When Rip fell asleep in March ‘97, Ingram’s was housed on the tenth floor of the weary old Argyle Building catty-corner to the Jackson County Court House and across 12th Street from a homely—often times homeless—Kansas City Public Library.
Just as Rip was dozing off, however, plans were being made to begin a controversial $234 million rehabilitation of Union Station at the southern edge of downtown. A few months earlier, in November 1996, voters had approved a unique bi-state sales tax to raise $118 million for the project.
Although the jury is still out on the future use of Union Station, there is no doubt about the positive effect of the renovation on the station’s neighborhood. Even before the renovation officially got underway, real estate prices began rising on the north side of the tracks. That price rise was due to a market-spurred demand.
In Ingram’s special downtown edition from March 1997, we noted this movement, but without much fanfare. While other area media were writing off downtown, we were writing it up.
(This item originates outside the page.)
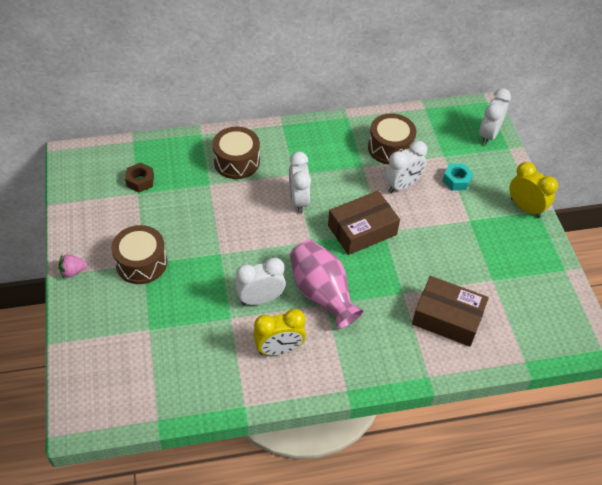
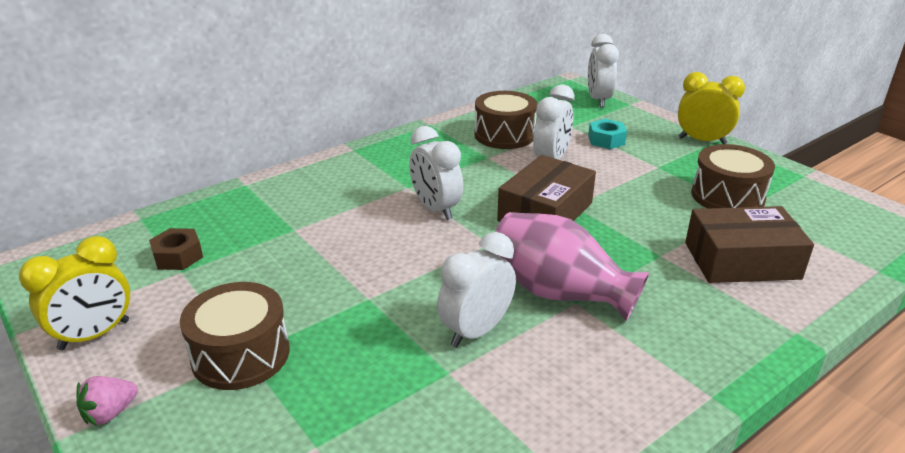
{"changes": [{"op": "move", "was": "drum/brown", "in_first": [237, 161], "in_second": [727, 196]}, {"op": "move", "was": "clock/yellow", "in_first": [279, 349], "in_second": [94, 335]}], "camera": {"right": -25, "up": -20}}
We talked of the “young Turks,” who were “buying up warehouses around Union Station for lofts, offices, art galleries, and restaurants.” Said one of them, Mike Rainen, then of Rainen Business Interiors,
“The void is going to fill in between the Loop and Crown Center,” and he was righter than anyone knew.
Soon afterwards, Dan Clothier and his partners acquired and renovated the old freight house building across the tracks from Union Station. The renovation attracted well-known New York City restaurateur Lidia Bastianich and even the attention of the New York Times, which covered the area’s revival.
The City Tavern and Fiorella’s Jack Stack Barbecue also opened in that same building. In 2004, Ingram’s moved into a converted, brick stand-alone freight shop in full barbecue fallout range due north of Jack Stack, and this part of the city’s future was sealed.
The Union Station restoration inspired the Federal Government to build a massive IRS Center across the street and to its west, and the new Federal Reserve building to its south. It also spurred new building in Crown Center and Union Hill as well as the renovation of the Liberty Memorial and World War I Museum.
The city was pulling itself together once again, and we at Ingram’s were urging it on.